A dependência entre vassalagem e suserania, conforme vista na Idade Média, tornara-se um ciclo infinito, uma vez que, devido a isso, a concentração de renda, no Brasil, é demasiada desigual. Perante isso, modernamente, o empreendedorismo social visa amenizar os efeitos da desigualdade, em função de melhoria dos problemas sociais. Para isso, é inegável, as empresas definirem um novo capitalismo e unir-se às Organizações Não-Governamentais (ONG’s).
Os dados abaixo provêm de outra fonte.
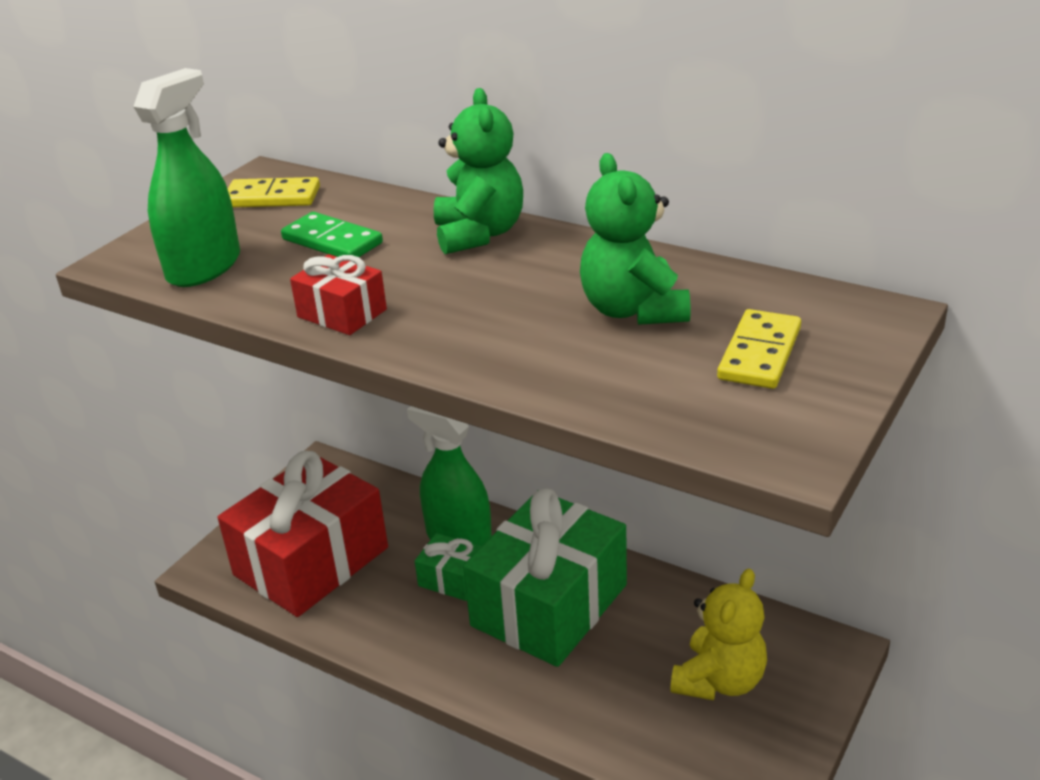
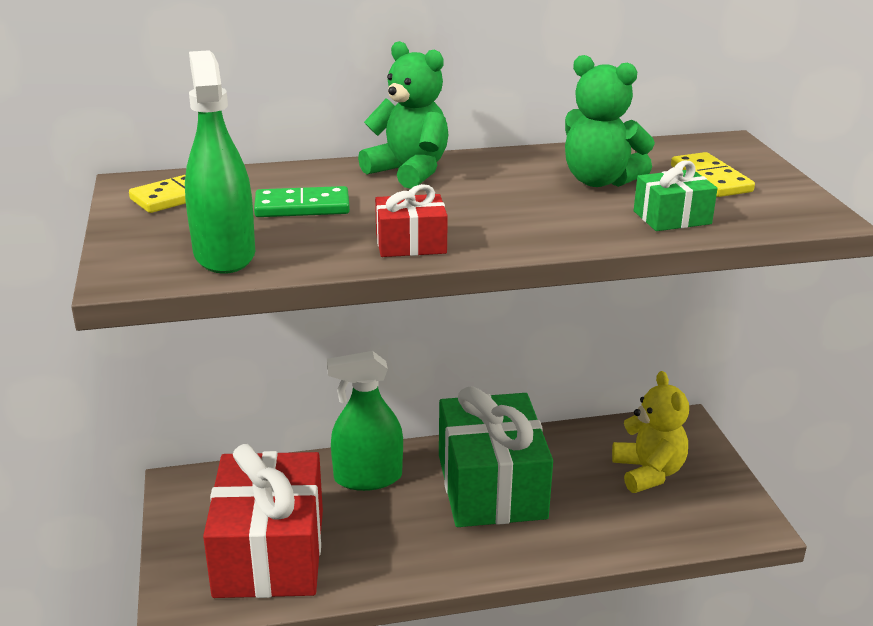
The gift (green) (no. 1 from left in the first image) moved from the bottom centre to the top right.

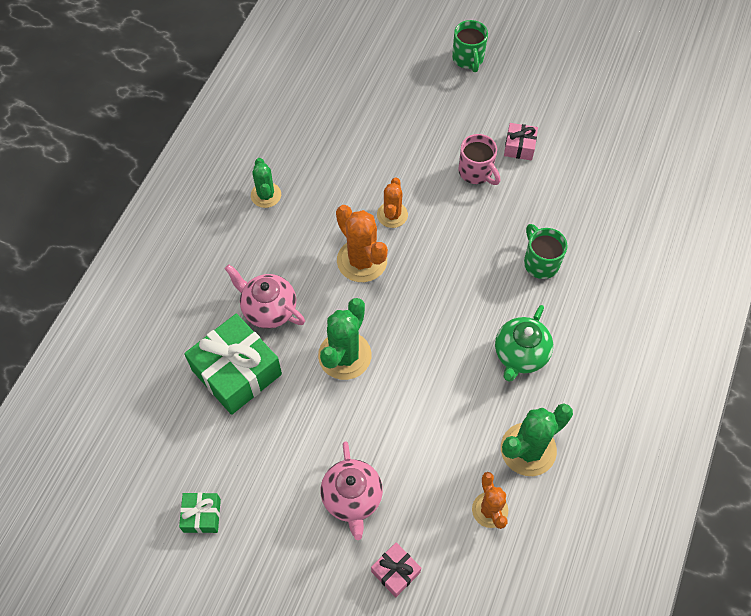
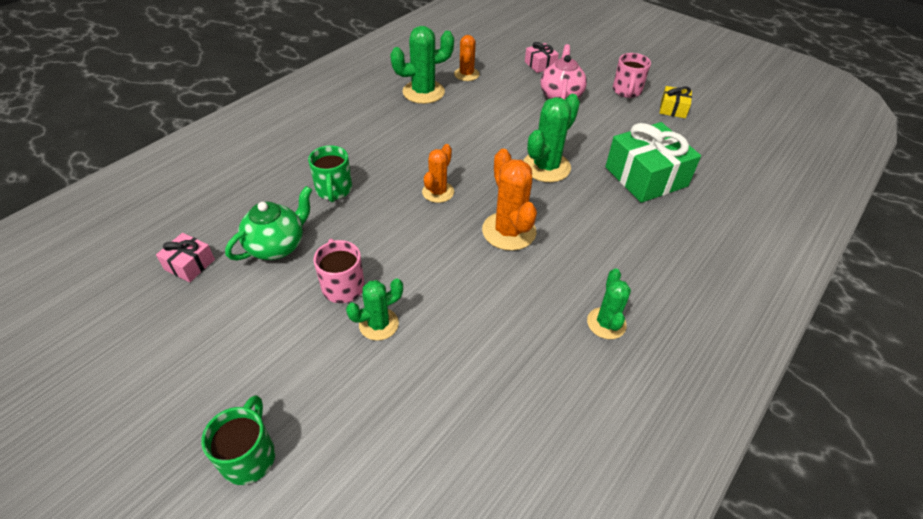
The gift (pink) (no. 2 from left in the first image) moved from the top right to the middle left. The teapot (green) moved from the middle right to the middle left. The cactus (green) (no. 1 from left) at the centre appeared. The cactus (orange) (no. 2 from left in the first image) moved from the top centre to the centre. The mug (pink) (no. 2 from left) at the top right appeared. The gift (green) (no. 1 from left) at the bottom left became the gift (yellow) at the top right. The teapot (pink) (no. 1 from left) at the centre disappeared.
A priori, de acordo com Epicuro, filósofo grego, a essência do ser humano é a busca pela auto-satisfação. No presente cenário capitalista, significa possuir, a cada dia, recursos financeiros aliado a não verificação da importância com os meios para atingir tal meta, como exemplo, McDonald’s, já que despreza a saúde física do consumidor. Embora, com o surgimento de empresas que adentraram em questões sociais, cria-se um novo conceito para o sistema capitalista, com o objetivo de mostrar a solução da desigualdade. Logo, é necessário apresentar este conceito para que a filosofia de Epicuro satisfaça aos dois extremos.

Outrossim, as ONG’s buscam atender os mesmos problemas, contudo carecem de doações frequentes, com isso, deixam de abranger mais cidadãos no projeto. À vista disso, com empresas sociais parceiras, há a certeza de que não faltará recursos para a continuação do projeto. Nesse sentido, o problema da empresa “Aravind” - que fornece cirurgias a custos baixos -, torna-se mais sociável e frequentado para a população de baixa renda ou nenhuma.

Em suma, portanto, é cabível fornecer medidas para o país se tornar mais igualitário. Para isso, o Ministério da Economia, em parceria com órgãos responsáveis de variadas situações sociais, deve expor a informação do funcionamento desse tipo de empresa e a quantidade de ONG’s, por meio de instrumentos comunicativos, com efeito apelativo, para que empresários possam avaliar e investir, a fim de tornar a sociedade mais harmoniosa.